The current study is not without limitations. With a response rate of approximately 53%, there remains a question about the representativeness of the sample used, particularly with respect to drawing conclusions about the distribution of the participant responses. The extent to which the results generalise beyond Australian GP registrars is also not able to be determined. However, response-rate bias is not overly problematic for quantitative analyses such as scale adaptation and validation, suggesting that the results are robust [Citation39]. Registrar selection of the GP supervisors that they reported on was also not randomised or stratified, which may have impacted on the distribution of responses. Test-retest reliability has not yet been established, nor the convergent validity between GP supervisor reports and GP registrar reports, however this research is currently ongoing.

Conclusions

The aim of the current study was to present the adaptation and initial validation of the Supervisory Relationship Measure for use with general practitioner registrars. Following an expert review and psychometric evaluation, the revised GP-SRMR demonstrated excellent psychometric properties across four domains of ‘Safe base’, ‘Supervisor investment’, ‘Registrar professionalism’, and ‘Emotional intelligence’. Given the lack of validated tools which can be used to explore the supervisory relationship and educational alliance from the perspective of both supervisors and registrars in general practice medical training, it is hoped that the GP-SRMR and its partner GP-SRMS will be of significant utility in clinical education settings. The paired GP-SRMR and GP-SRMS are expected to be used for systemic training evaluation as well as individual intervention when difficulties in supervisory alliance are experienced. Future research will focus on determining test-retest reliability of the GP-SRMR; predictive validity with external outcomes; convergent validity between supervisor and registrar versions of the tool; further exploring and expanding the utility of the ‘Emotional intelligence’ domain; and identifying the training needs and guidelines for most effective use of the GP-SRMR in clinical education.

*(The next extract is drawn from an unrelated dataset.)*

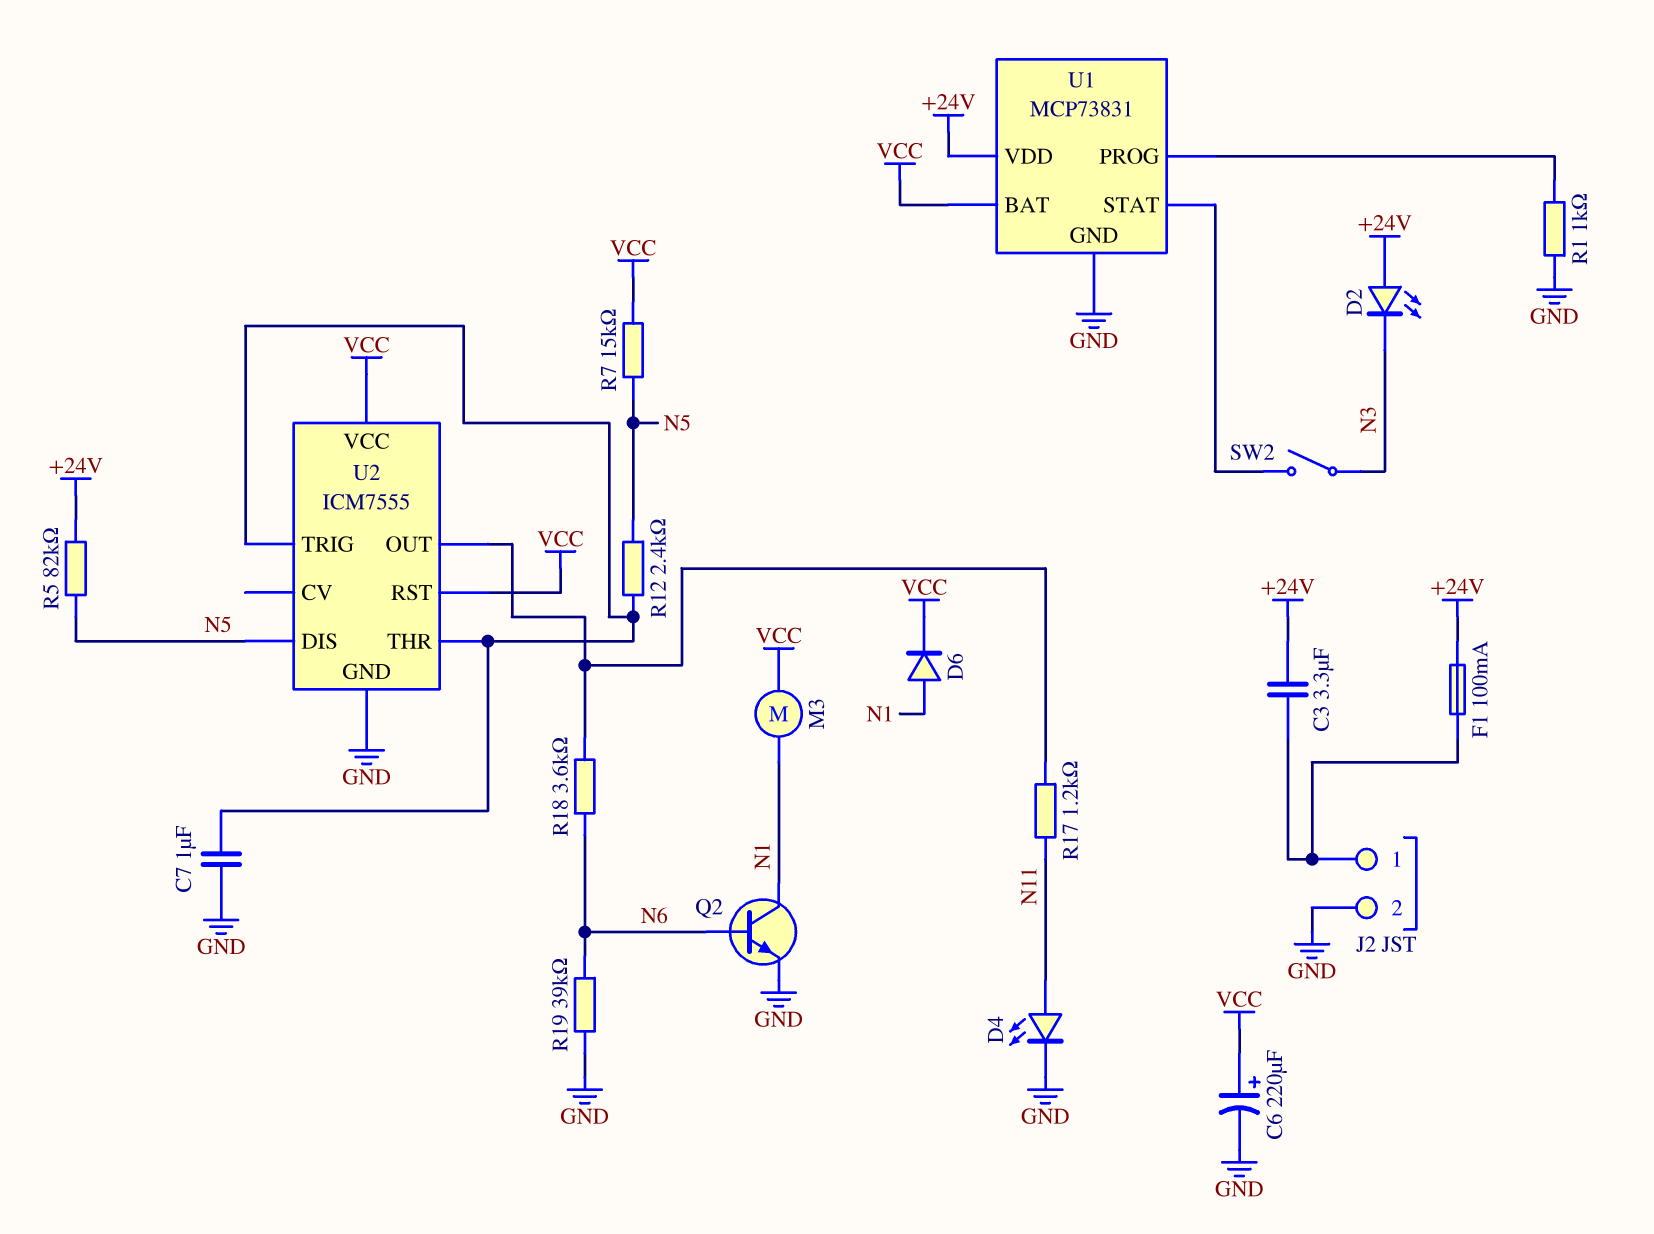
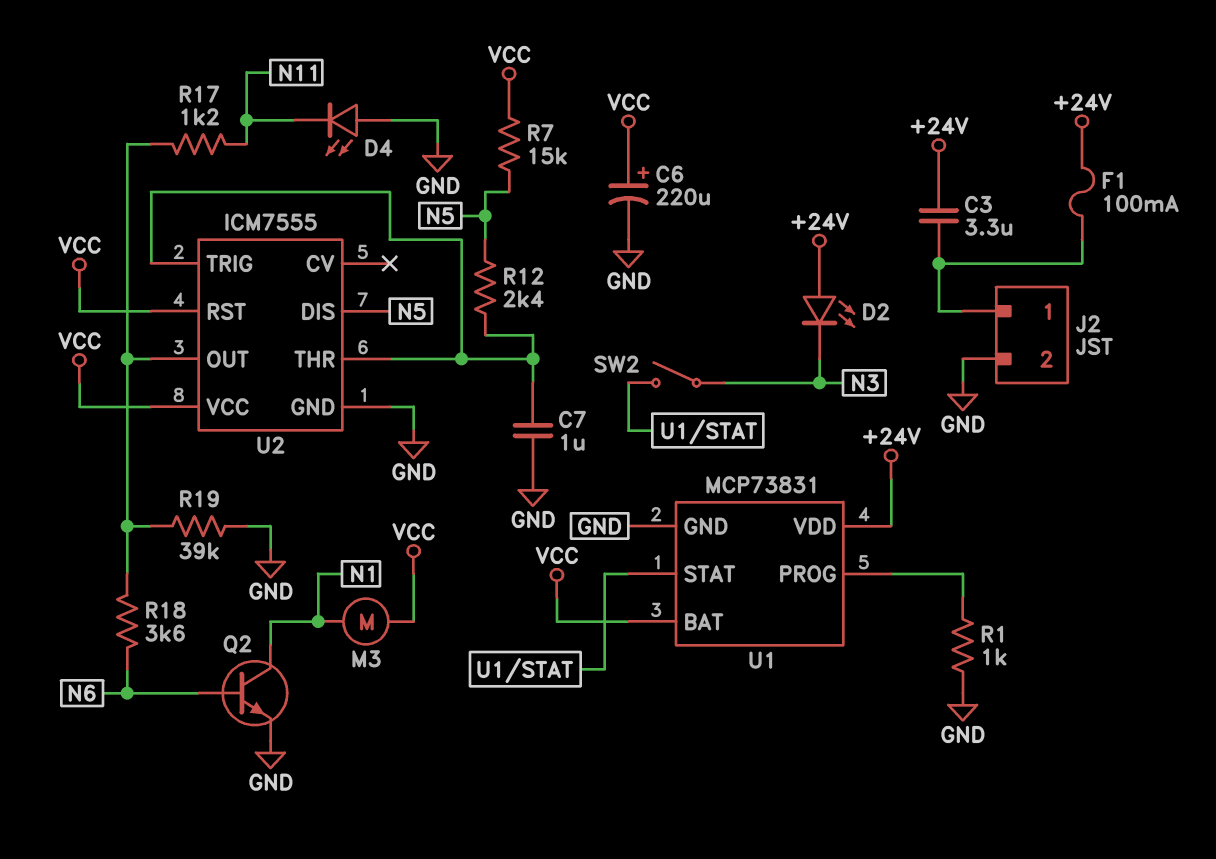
D4: LED (A N11, K GND) -> LED (A GND, K N11)
D6: diode (A N1, K VCC) -> none
R5: 82k (+24V, N5) -> none
R19: 39k (GND, N6) -> 39k (GND, U2/OUT)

Ethics approval and consent to participate

Completing the anonymous survey implied consent by the participants. Ethical approval for the study was provided by the Monash University Human Research Ethics Committee (project number 10977).

Authors’ contributions

All authors were involved in the study design and data collection. RK conducted the initial data preparation, and SC conducted the statistical analyses. All authors were involved in constructing the manuscript. All authors read and approved the final manuscript.

Acknowledgments

The authors would like to acknowledge the support and assistance of the Expert Group; Pilot Group testers; and partner organisations GPEx, GPTT, GPSA, and Monash University.

Disclosure statement

The authors declare that they have no competing interests.

Data availability statement

The datasets used and/or analysed during the current study are available from the corresponding author on reasonable request.

Additional information

Funding

This research project was supported by the Royal Australian College of General Practitioners with funding from the Australian Government under the Australian General Practice Training programmes (ERG007).